The first problem is a glaring oversight in the bill itself. The second is the root source of political obstructionism in Washington DC that impedes any progress.

This Didn’t Start Out Well

The first stab at rewriting that federal policy – originally, the Elementary and Secondary Education Act of 1965 – came from the House of Representatives in February, and it was decidedly not bipartisan.

As I reported at the time, “The bill, HR5 the Student Success Act, was written completely by Republicans, passed through committee without any Democratic support, and has already drawn strong opposition from the Obama administration and others.”

If HR 5 is not substantially altered or tossed altogether, Democrats of all persuasion should definitely oppose this bill, and the president has threatened to veto it.

However, the way the Senate has gone about revising NCLB is a whole lot different.

A Senate Compromise Emerges

Leaders of the Senate committee responsible for drafting education legislation, Republican Chair Lamar Alexander of Tennessee and Democratic Ranking Member Patty Murray of Washington, worked together on a bill, “The Every Child Achieves Act of 2015,” that avoids many of the most polarizing proposals from the House.

As Education Week’s Lauren Camera reports, “the compromise measure includes education policies that are attractive to both sides of the aisle in making over the law.” Education policy experts who often don’t agree – such as education historian Diane Ravitch and conservative think tank operative Andy Smarik from the Thomas B. Fordham Institute – each found something positive in the bill.

What’s Good About This Bill

Ravitch, writing on her personal blog, says, “This is a far better bill than I had hoped or feared.” She hails the bill’s steps to curtail misguided federal government mandates, including NCLB’s Adequate Yearly Progress designation, which unfairly labels schools as “failing” when they don’t show increases in intricate statistical measures related to student test scores. According to the original provision of NCLB, nearly all schools don’t meet AYP which is why the Obama administration has issued waivers to practically every state.

Ravitch also welcomes an end to federal government “dictating to states and districts how to ‘reform’ or ‘turnaround’ or ‘fix’ low-performing schools.” Ravitch is willing to trade off the bill’s upholding of current mandates for annual testing for an end to requirement that states use the test results to evaluate teachers. And she supports how the revision would make states adopt or maintain academic standards, but not necessarily the controversial Common Core.
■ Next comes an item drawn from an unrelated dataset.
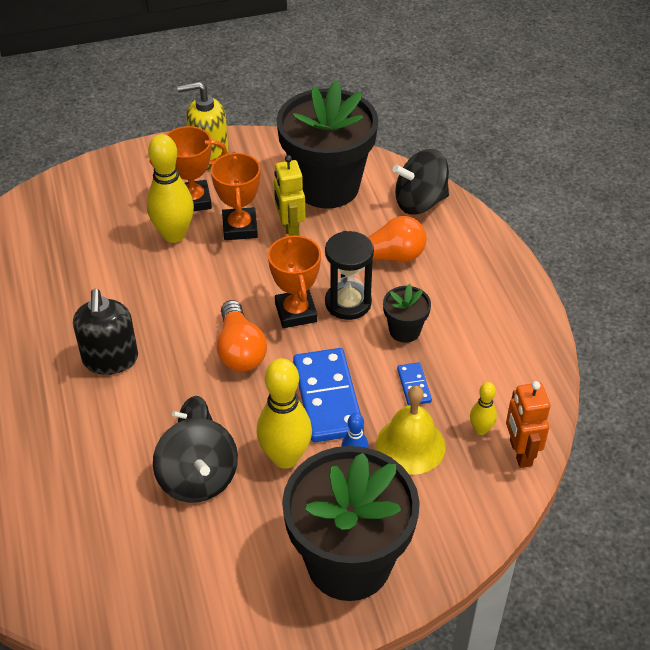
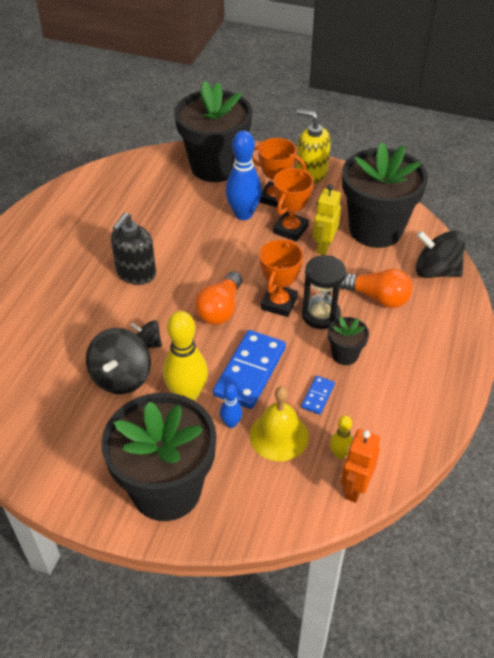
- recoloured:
The conservative Smarick was even more enthusiastic in his support of Every Child Achieves, calling it “the best proposal we’ve seen for solving the problem that’s held up ESEA reauthorization for ages.”

He too welcomes the retention of testing requirements, as long as “accountability plans” are upheld and “ultimate performance targets” that include “postsecondary education or work.”

Although Smarick worries the bill’s accountability enforcements may not be stringent enough, he inadvertently alerts us to a glaring hole that will have to be addressed in the amendment process.

The Proposal’s Oversight

When Smarick concludes his praise for the legislation by stating, “It focuses on the needs of all kids,” he stumbles upon where the proposal actually falls short.

The word “needs,” assumes the bill addresses inputs into the system of public education, in addition to addressing outcomes such as test scores and “college and career readiness.” Certainly students do need very specific resources, supports, and opportunities at all stages of their education if they’re going to reach their full academic attainment.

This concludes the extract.